RFR 8066397 Remove network-related seed initialization code in ThreadLocal/SplittableRandom

Doug Lea dl at cs.oswego.edu
Sat Dec 6 16:14:49 UTC 2014

On 12/04/2014 07:22 PM, Doug Lea wrote:

> Because Random, SplittableRandom, and ThreadLocalRandom all use the
> same basic approach, they can/should use the same mechanism.

In other words, to establish a common default-constructor-seed
generator internal to the JDK. So we only need one environmental
seed to start it off, and can remove some redundancies.

> Placing the mechanics in TLR seems to work out best.

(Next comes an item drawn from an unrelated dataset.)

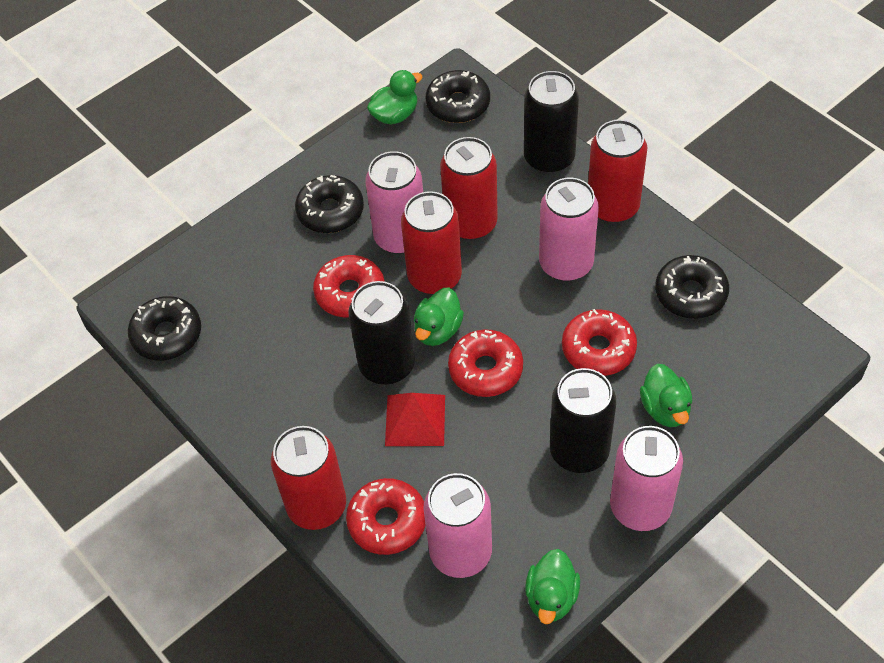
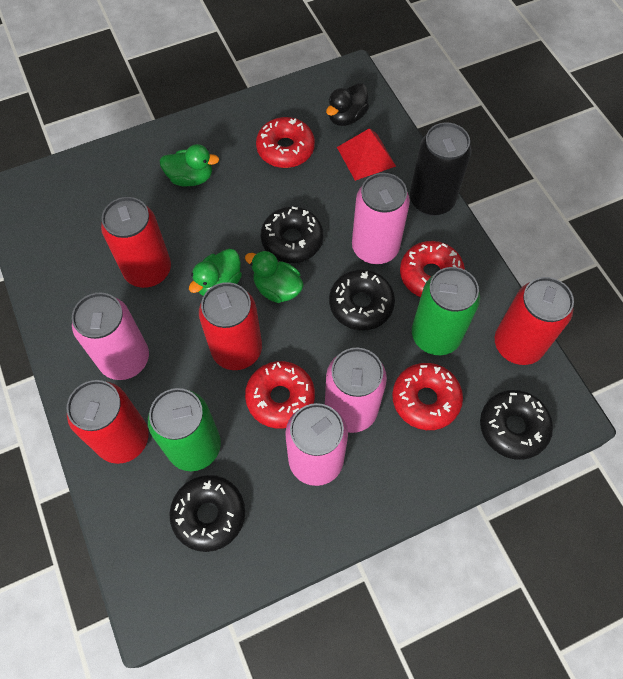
black can: 3 -> 1
black duck: 0 -> 1
green can: 0 -> 2
green duck: 4 -> 3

Well, except that on Windows, we'd still need to create
a .dll just for the sake of calling CryptGenRandom (or
RtlGenRandom?), which seems like a bad move all around.
If we are trying to reduce initialization costs,
it would be better and faster if this were integrated
with other platform-specific JVM startup. (Requiring a
separate .dll also makes it impossible for us to create
standalone j.u.c builds for previews etc.) Which brings
us back to establishing some means of getting from the JVM,
only once, 8 bytes of environmentally-derived bits for a
within-JDK caller. Doing this might be a good opportunity
for exploiting any upcoming modularity support. Or short of
that, placing it in an existing JVM interface class like Unsafe.
Any thoughts?

> (Also, at some point we might reconsider our cowardice about not
> improving the internal java.util.Random algorithm. j.u.Random is
> much more commonly used, and does not fare well on quality tests.
> On the other hand, the more that users instead choose to use
> SR or TLR, the better.)

The main problem is code (not just JDK test code) that hardwires
expected Random.next* output under given seeds. Which might be
enough reason to leave it alone.
Do any CCC members have an opinion?

As a lesser but still worthwhile target though, I can't think of
a reason not to change java.lang.Math.random() to use TLR
to get faster and better-quality values. (Because there is no
way to explicitly seed Math.random, there is no hardwiring problem.)
Some existing javadoc for it saying that it creates a new
java.util.Random() should be deleted, although I don't
think it has any user-visible impact.